Adı Zafer Aslan…
Gazeteci…
İyi bir televizyoncu…
1998 Ağustos ayında büyük umutlarla ATV televizyonuna muhabir olarak başlıyor…
Kısa bir süre sonra hafızalarda kalan bir çok habere imza atıyor…
ATV yönetimi bu başarılarından dolayı Zafer Aslan’ı istihbarat şefi yapıyor…
Zafer Aslan bu görevde de başarılı oluyor…
Haber üstüne haber çakıyor ekranlara…
Mütevazi ve çalışkan tavrıyla ATV çalışanlarının da kalbini kazanan Aslan’a ilk darbe haber yolunda geliyor…
ATV’ye haber yetiştirmek için hızlandırdığı araç, onu özürlü yapıyor…
Zafer Aslan geçirdiği trafik kazasıyla bir ayağının kullanım hakkını kaybediyor…
Yılmıyor…
Yine Aslan gibi ATV surlarına haber yığmaya devam ediyor…
Zaman tüm bu acılarla su gibi akıyor…
Sabah ve ATV satılıyor…
ATV yönetimi bu Ağustos ayında Zafer Aslan’ı gerekçesiz bir kararla işten çıkarıyor…

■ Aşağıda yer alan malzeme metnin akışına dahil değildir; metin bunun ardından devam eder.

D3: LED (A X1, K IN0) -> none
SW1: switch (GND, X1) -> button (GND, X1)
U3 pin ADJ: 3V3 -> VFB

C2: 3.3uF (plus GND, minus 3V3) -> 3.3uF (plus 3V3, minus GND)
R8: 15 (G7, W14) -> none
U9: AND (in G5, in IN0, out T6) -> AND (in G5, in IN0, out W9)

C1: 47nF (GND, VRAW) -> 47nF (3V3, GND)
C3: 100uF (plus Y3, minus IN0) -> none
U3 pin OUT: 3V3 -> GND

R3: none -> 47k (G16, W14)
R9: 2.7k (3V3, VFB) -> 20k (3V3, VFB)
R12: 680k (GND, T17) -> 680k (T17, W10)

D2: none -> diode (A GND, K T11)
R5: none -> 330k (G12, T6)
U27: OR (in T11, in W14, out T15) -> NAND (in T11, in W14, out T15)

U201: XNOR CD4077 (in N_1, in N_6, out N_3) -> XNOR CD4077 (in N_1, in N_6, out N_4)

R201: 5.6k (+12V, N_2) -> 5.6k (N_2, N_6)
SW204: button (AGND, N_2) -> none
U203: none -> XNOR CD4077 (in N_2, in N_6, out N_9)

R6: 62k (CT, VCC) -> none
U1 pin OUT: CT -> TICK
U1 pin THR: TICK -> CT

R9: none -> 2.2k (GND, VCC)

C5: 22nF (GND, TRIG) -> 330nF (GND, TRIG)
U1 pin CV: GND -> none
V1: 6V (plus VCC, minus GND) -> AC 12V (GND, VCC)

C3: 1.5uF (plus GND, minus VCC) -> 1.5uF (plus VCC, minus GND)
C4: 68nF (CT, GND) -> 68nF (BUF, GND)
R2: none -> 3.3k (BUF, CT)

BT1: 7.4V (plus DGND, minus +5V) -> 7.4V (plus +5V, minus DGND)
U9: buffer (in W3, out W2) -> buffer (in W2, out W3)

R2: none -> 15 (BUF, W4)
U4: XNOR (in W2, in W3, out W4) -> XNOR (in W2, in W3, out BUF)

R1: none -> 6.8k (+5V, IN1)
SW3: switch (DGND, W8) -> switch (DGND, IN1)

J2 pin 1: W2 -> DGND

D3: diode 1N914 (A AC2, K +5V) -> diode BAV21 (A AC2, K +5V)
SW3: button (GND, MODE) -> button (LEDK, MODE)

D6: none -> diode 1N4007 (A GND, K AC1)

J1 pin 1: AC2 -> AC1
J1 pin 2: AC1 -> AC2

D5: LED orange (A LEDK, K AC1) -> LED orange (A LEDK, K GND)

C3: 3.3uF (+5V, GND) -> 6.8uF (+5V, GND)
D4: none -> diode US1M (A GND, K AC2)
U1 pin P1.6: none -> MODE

Aslan, kararı yargıya taşıyor…
Yargı, Zafer Aslan’ı haklı buluyor…
“Ya işe dönüşü, ya da tazminatının ödenmesi” şeklinde bir karar veriyor…
ATV direniyor…
Bu kararı Yargıtay’a gönderiyor…
Yargıtay’da Zafer Aslan için, “Ya göreve iade, ya tazminatının ödenmesi” diyor…
ATV yönetimi yargı kararlarına rağmen Zafer Aslan için, “Ne göreve iade ederiz, ne de tazminat öderiz” diyor…
“Neden?” diye soruluyor ATV yönetimine…
ATV yönetiminin aklına dahiyane (!) bir mazeret geliyor!
“TMSF öde derse, öderiz!..”
Cem Yılmaz repliğini andıran bu sözlere rağmen TMSF’nin kapısı çalınıyor…
TMSF, cebinden ödeyecekmiş gibi sesini çıkarmıyor…
Bu süreçte yaşanan sıkıntılar, Zafer Aslan’ın aile düzenini sarsıyor…
Aslan, eşinden de ayrılıyor…
Aslan; eşini, işini, ayağını ve parasını kaybettiği günlerde Sabah ve ATV plazalarında başka heyecanlar yaşanıyor…
Zafer Aslan’ın hayatı kayarken resetlenen vicdanlar; Nazlı Ilıcak’ın 4. sayfadan, 20. sayfaya kaydırılan köşesi için kıyameti koparıyorlar…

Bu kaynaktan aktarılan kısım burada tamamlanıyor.